②は5話のいろはちゃん視点です。
③でいろはちゃん視点を終わらせようと思います。
(予定です)
「んー、何にしようかなぁ」
今、私は迷っています。
アップルパイを作るのは決定なんですが、それに合う飲み物で迷っていて、普通なら紅茶なんですけど、お兄ちゃんの事を考えていた私は甘々な気分なんです。

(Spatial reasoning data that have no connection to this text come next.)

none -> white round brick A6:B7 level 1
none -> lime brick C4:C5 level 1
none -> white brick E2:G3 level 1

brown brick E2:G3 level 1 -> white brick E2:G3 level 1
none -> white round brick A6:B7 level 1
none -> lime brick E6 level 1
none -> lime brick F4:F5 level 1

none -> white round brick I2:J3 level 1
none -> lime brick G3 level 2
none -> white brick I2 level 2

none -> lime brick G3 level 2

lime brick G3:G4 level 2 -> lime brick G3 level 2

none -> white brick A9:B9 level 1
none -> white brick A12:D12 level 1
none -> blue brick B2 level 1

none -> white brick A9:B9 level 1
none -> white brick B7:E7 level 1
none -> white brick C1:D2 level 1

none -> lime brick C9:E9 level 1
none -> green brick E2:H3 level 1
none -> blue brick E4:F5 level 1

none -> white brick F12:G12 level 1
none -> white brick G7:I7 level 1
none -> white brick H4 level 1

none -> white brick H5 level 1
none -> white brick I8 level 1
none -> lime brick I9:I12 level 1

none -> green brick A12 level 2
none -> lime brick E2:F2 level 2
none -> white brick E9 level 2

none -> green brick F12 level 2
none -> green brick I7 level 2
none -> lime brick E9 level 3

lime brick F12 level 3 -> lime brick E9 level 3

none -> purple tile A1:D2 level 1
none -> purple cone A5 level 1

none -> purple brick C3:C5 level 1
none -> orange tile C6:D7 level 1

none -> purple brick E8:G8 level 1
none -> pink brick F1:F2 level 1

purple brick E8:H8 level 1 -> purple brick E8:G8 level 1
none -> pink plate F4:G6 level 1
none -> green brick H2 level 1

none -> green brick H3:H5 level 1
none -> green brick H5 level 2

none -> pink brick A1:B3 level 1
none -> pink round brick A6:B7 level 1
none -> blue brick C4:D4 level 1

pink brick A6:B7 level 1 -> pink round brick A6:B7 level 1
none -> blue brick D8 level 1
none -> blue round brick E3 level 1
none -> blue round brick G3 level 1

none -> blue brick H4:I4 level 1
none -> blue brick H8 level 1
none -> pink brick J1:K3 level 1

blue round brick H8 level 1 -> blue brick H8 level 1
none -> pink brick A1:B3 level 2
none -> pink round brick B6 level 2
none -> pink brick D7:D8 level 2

私は"マックスコーヒー"と書かれた缶コーヒーを手に取りました。
たまにお兄ちゃんがトレーニングの後に飲んでいて、「俺の2時間が無駄になったぜ」とか意味の解らない事を言っていたのをよく覚えています。
「あれ、いろはちゃん?」
持っていた"マックスコーヒー"を元々あった場所に戻して、名前を呼ばれた方に顔を向けます。
「やっぱり、いろはちゃんだー」
「あっ、ナナちゃん先輩」
「何してるの?」
「お菓子作りの買い出しです」
「あいかわらず女子してるねぇ」
~10分後~
「またね!」
「ではでは、さよならでーす♪」
私の一つ年上になるナナちゃん先輩とは、6年以上の付き合いになります。
小学生の頃はお兄ちゃん一筋で私の良きライバルだったんですけど、お兄ちゃんが転校しちゃってからは年下大好きビッチちゃんになっちゃいました。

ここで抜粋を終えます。